Answer
(a) $\omega = 0.120~rad/s$
(b) $K = 3.20\times 10^{-4}~J$
(c) The kinetic energy comes from the work done by the bug during the jump.
Work Step by Step
(a) We can use conservation of angular momentum to solve this question. Since the initial angular momentum of the system is zero, the magnitude of the bug's angular momentum and the magnitude of the bar's angular momentum will be equal. Let $M$ be the mass of the bar and let $m$ be the mass of the bug.
$I\omega = mvr$
$\frac{1}{3}ML^2\omega = mvL$
$\omega = \frac{3mv}{ML}$
$\omega = \frac{(3)(0.0100~kg)(0.200~m/s)}{(0.0500~kg)(1.00~m)}$
$\omega = 0.120~rad/s$
(b) We can find the total kinetic energy of the system.

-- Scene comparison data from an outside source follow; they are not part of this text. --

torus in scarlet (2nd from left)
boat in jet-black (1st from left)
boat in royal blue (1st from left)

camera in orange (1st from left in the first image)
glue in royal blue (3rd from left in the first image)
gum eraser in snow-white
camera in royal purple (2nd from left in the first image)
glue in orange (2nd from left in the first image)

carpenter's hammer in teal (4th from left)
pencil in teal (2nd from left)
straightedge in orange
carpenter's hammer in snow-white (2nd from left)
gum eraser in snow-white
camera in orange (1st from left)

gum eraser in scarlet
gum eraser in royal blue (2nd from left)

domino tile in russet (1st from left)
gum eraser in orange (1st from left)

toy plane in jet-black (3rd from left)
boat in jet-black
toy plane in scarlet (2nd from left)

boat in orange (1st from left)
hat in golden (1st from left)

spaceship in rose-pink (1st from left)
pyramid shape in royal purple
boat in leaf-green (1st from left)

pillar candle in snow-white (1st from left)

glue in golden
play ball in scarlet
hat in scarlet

$K = \frac{1}{2}I\omega^2+\frac{1}{2}mv^2$
$K = \frac{1}{2}(\frac{1}{3}ML^2)\omega^2+\frac{1}{2}mv^2$
$K = \frac{1}{6}(0.0500~kg)(1.00~m)^2(0.120~rad/s)^2+\frac{1}{2}(0.0100~kg)(0.200~m/s)^2$
$K = 3.20\times 10^{-4}~J$
(c) The kinetic energy comes from the work done by the bug during the jump.